Authors: Ruth Dugdall
Tags: #Literature & Fiction, #Mystery; Thriller & Suspense, #Thrillers & Suspense, #Crime, #Suspense, #Crime Fiction
“Your mam is supposed to look after me today. It’s been arranged. Mum gave her some brass for summat to eat for lunch.”
Adam made a noise in his throat that was halfway between a chuckle and a roar. “Forget that, lad. Our mam’s already drank your lunch money,” he said, now making small circles on Noah’s scooter.
Noah felt his insides going watery, he didn’t like the way Adam was looking at him and he didn’t know what to do. Should he knock and wait for Yvette to answer? Or call his dad at the garage, ask him? Yes, that seemed like a better plan, though his dad would probably say that he should just wait in the house until he finished work.
“Ben, can you tell your brother to give us the scooter back? I’m going home.”
Noah watched anxiously as Ben approached his brother, there was a tussle with the handlebars and then Adam turned, rode directly at Noah who froze, thinking Adam was going to scoot straight into him and send him flying.

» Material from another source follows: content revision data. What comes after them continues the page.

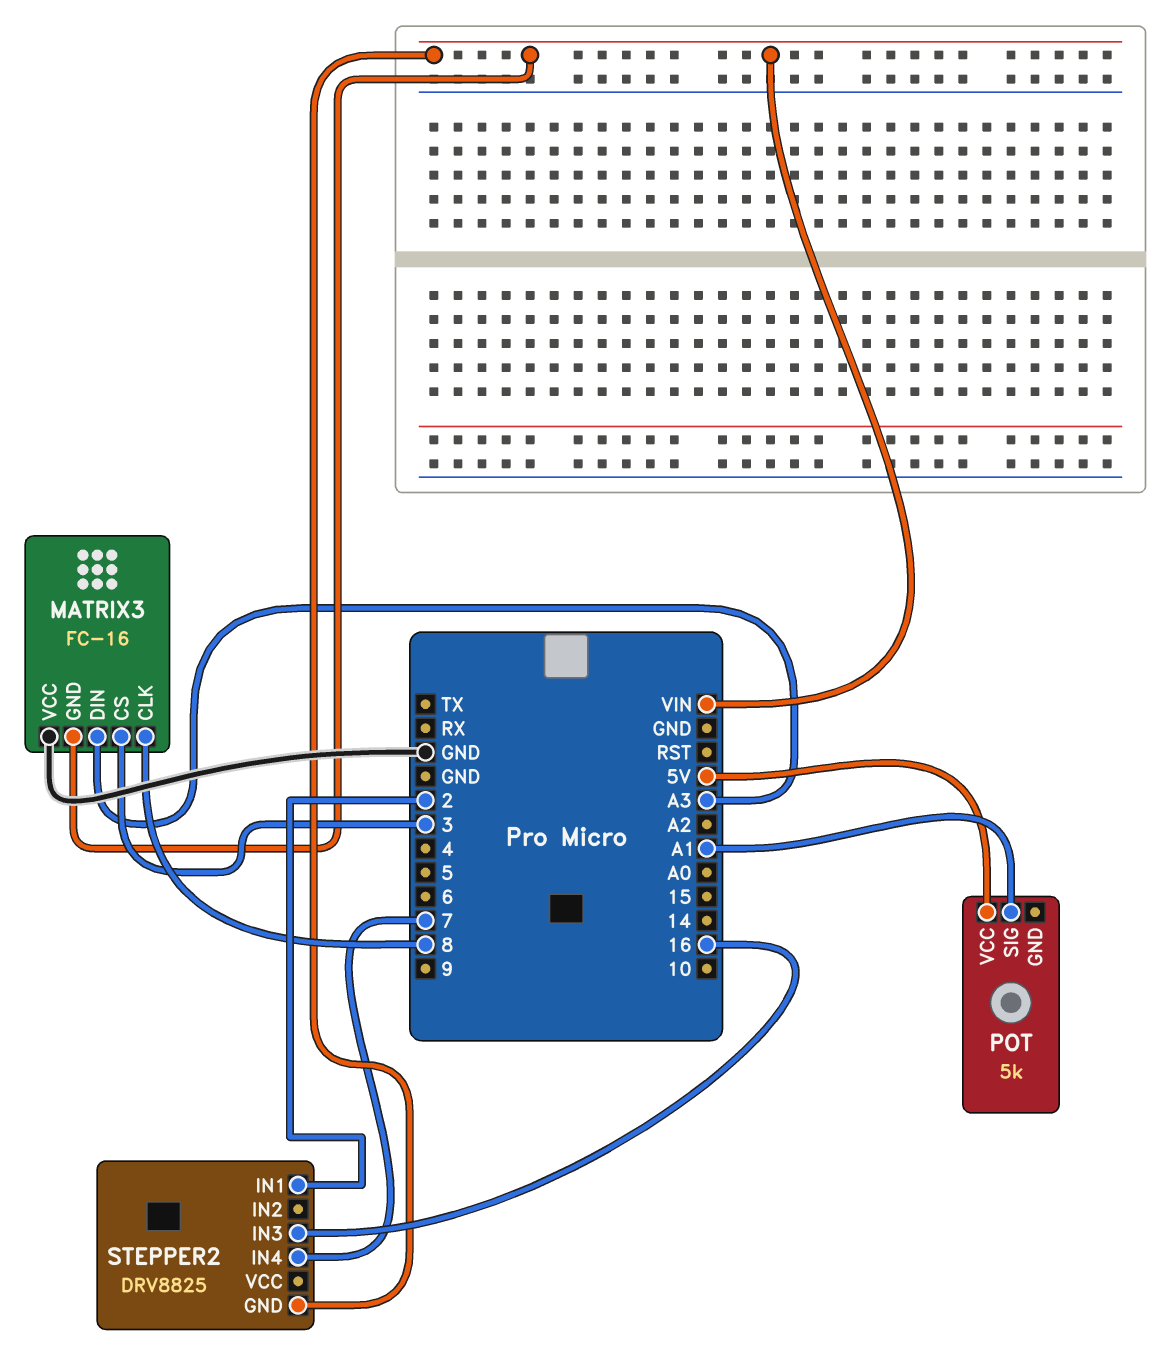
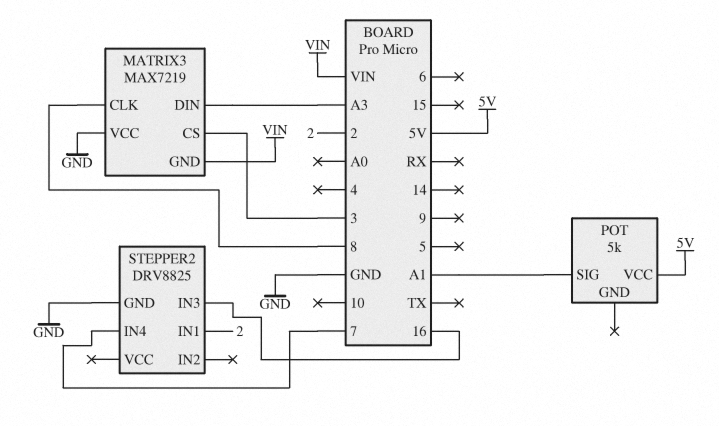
MATRIX3: FC-16 -> MAX7219
STEPPER2 pin GND: VIN -> GND

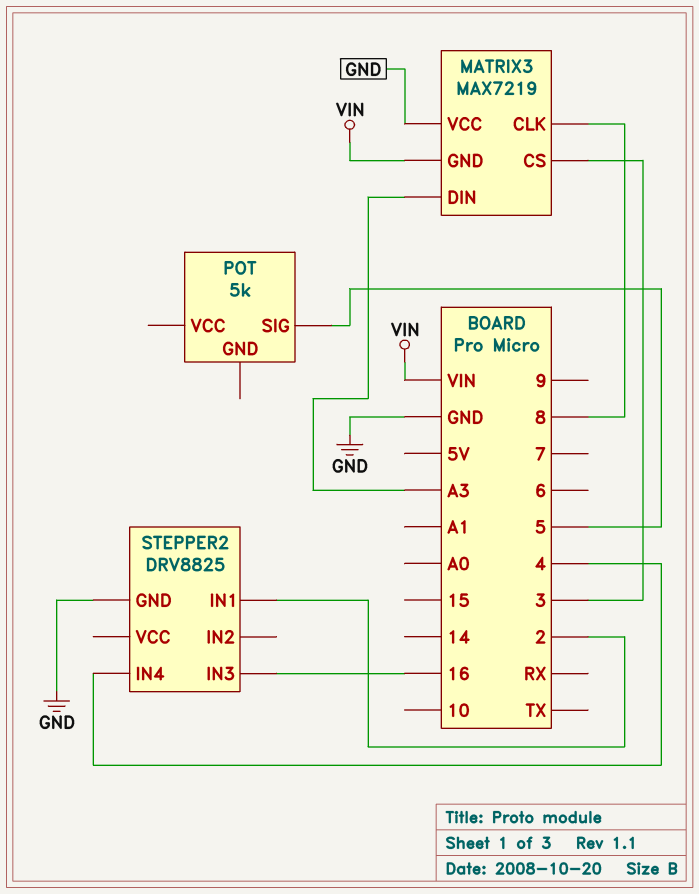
POT pin SIG: A1 -> 5
POT pin VCC: 5V -> none
STEPPER2 pin IN4: 7 -> 4

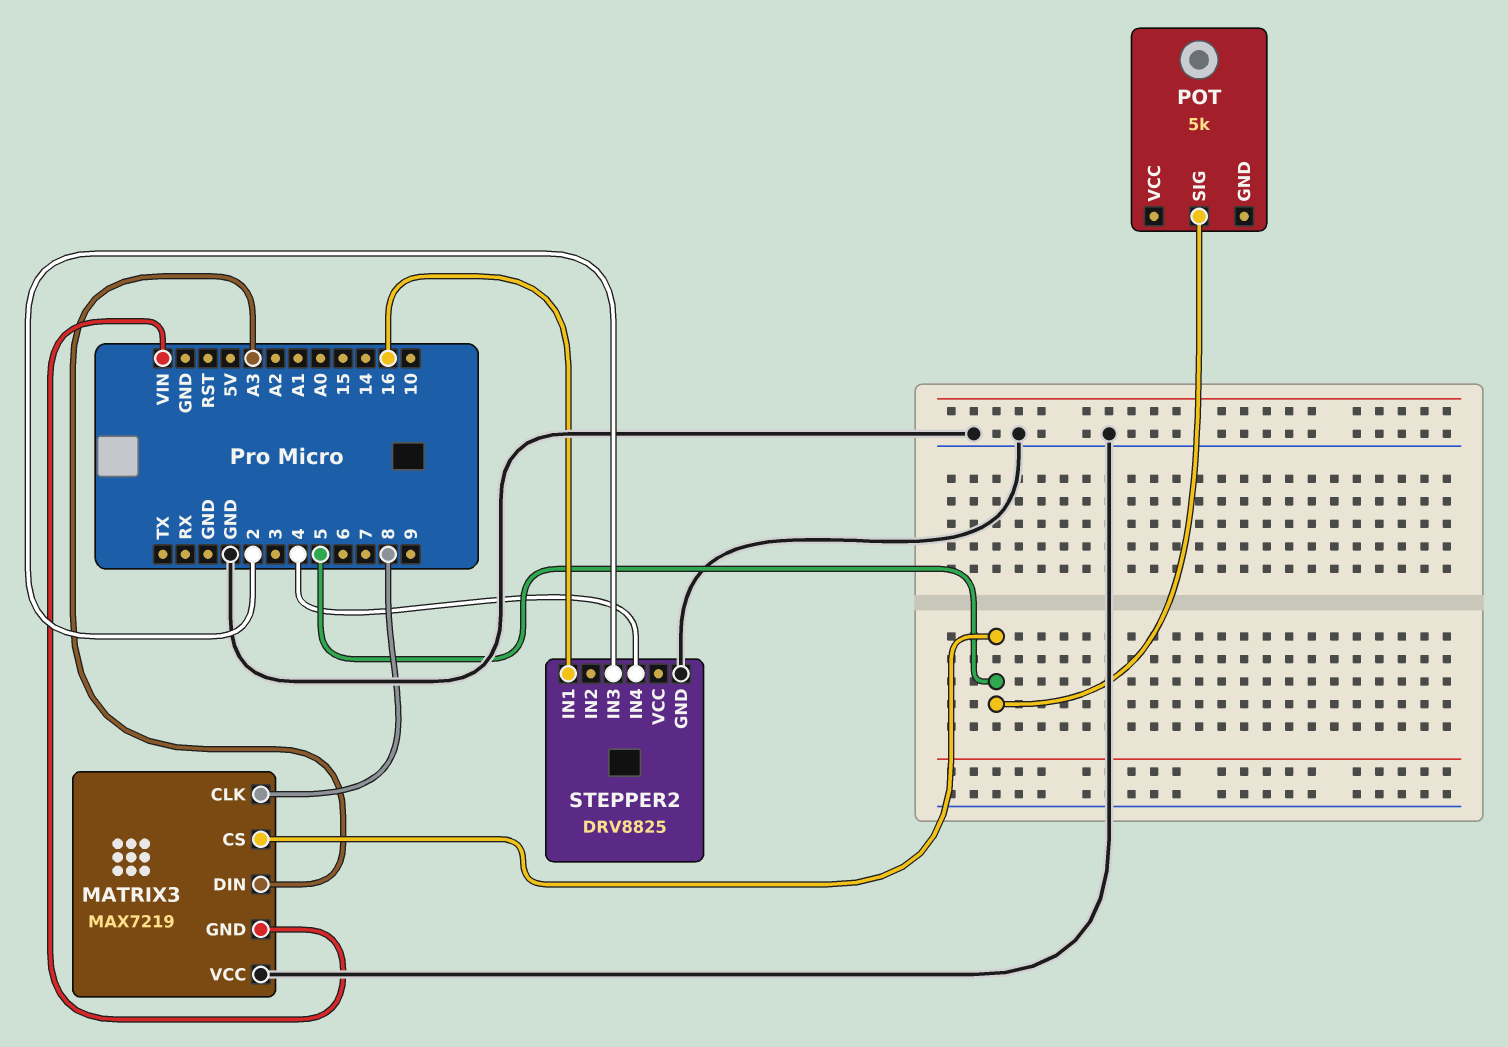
MATRIX3 pin CS: 3 -> 5
STEPPER2 pin IN1: 2 -> 16
STEPPER2 pin IN3: 16 -> 2

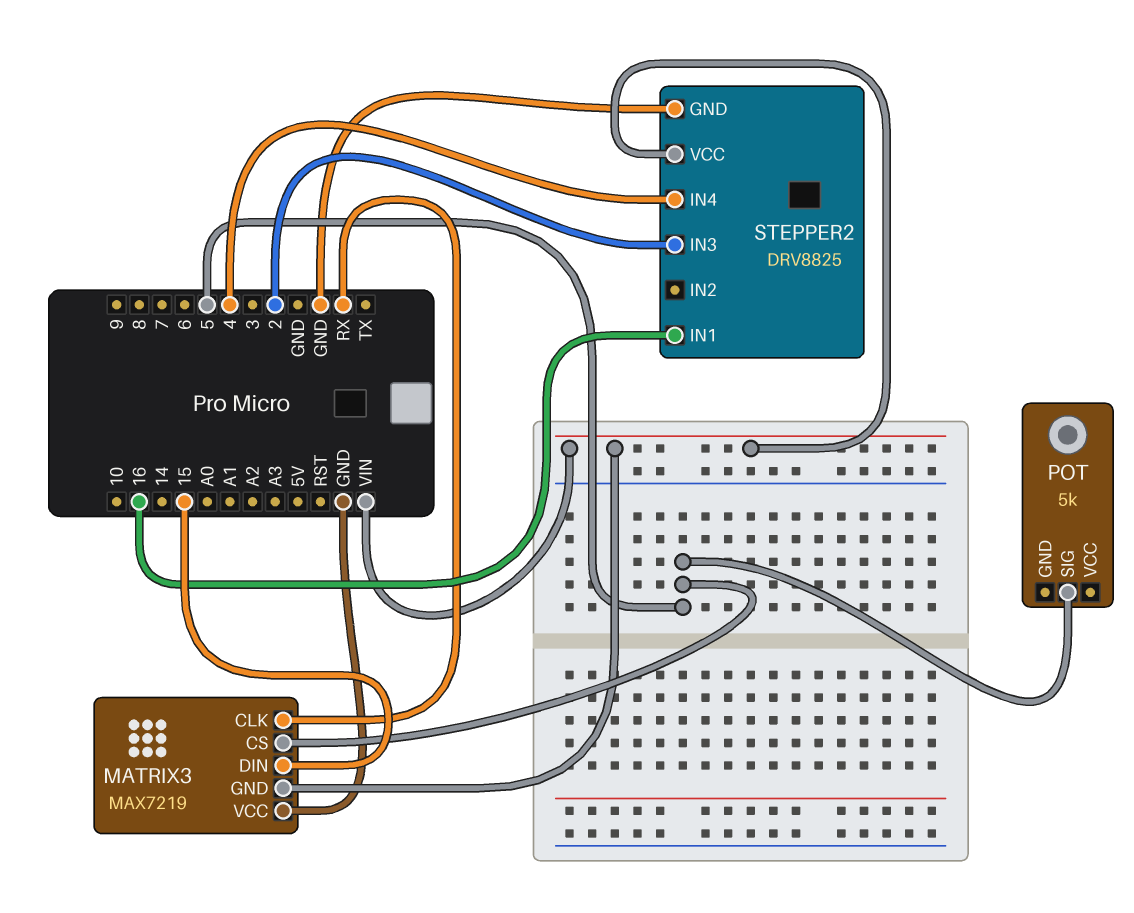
MATRIX3 pin CLK: 8 -> RX
MATRIX3 pin DIN: A3 -> 15
STEPPER2 pin VCC: none -> VIN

Instead, Adam pulled up short, yanked the scooter onto its tail and said, “Ay up, lad. Cool scooter.”
Noah took the handle, feeling relieved to have his scooter but also wondering why his mum had done this to him, why she hadn’t found a proper babysitter. He started to scoot away but Adam grabbed his wrist.
“Hey, where are you going?”
“Home.” Noah looked at Ben for help. “Mam will be back soon.”
It was a lie, her train didn’t get back at Paragon station until this evening. And Dad would be back then too, but that still meant he had the whole day alone. He felt himself shaking, close to tears.
“You can go home,” Adam said with a shrug, “if you want. But we’re going down road to the shops. I’ll get you summat, if you like?”
“What?” Noah asked, suspiciously.
“Whatever goodies you like. Chocolate. What do you like best, Mars, Crunchie?”
“I like Rolos.”
“Fine.” Adam showed Noah a pound coin he’d got. “Come on, then.”
It was almost eleven o’clock and Noah’s stomach was rumbling. If Adam was telling the truth there’d be no lunch from Yvette and his mum was miles away in London.
The three boys walked to the small stretch of shops nearest their estate that included their own personal Mecca, the Patel’s corner shop that sold 5p sweets along the counter. Mrs Patel never said anything, even though she must notice that they never bought much but always seemed to be sucking blackjacks or jelly dummies when they left. She wore an exotic wrap of a dress and had a red spot in the middle of her forehead. She never looked directly at them, always just a little to the side, and Noah’s mum said she was a workhorse. “In that shop all hours, poor thing, when her husband is God knows where.” If Mr Patel was anywhere in the vicinity, the boys never chanced it, but today as usual it was just Mrs Patel, standing over her till as the bell above the door announced their arrival.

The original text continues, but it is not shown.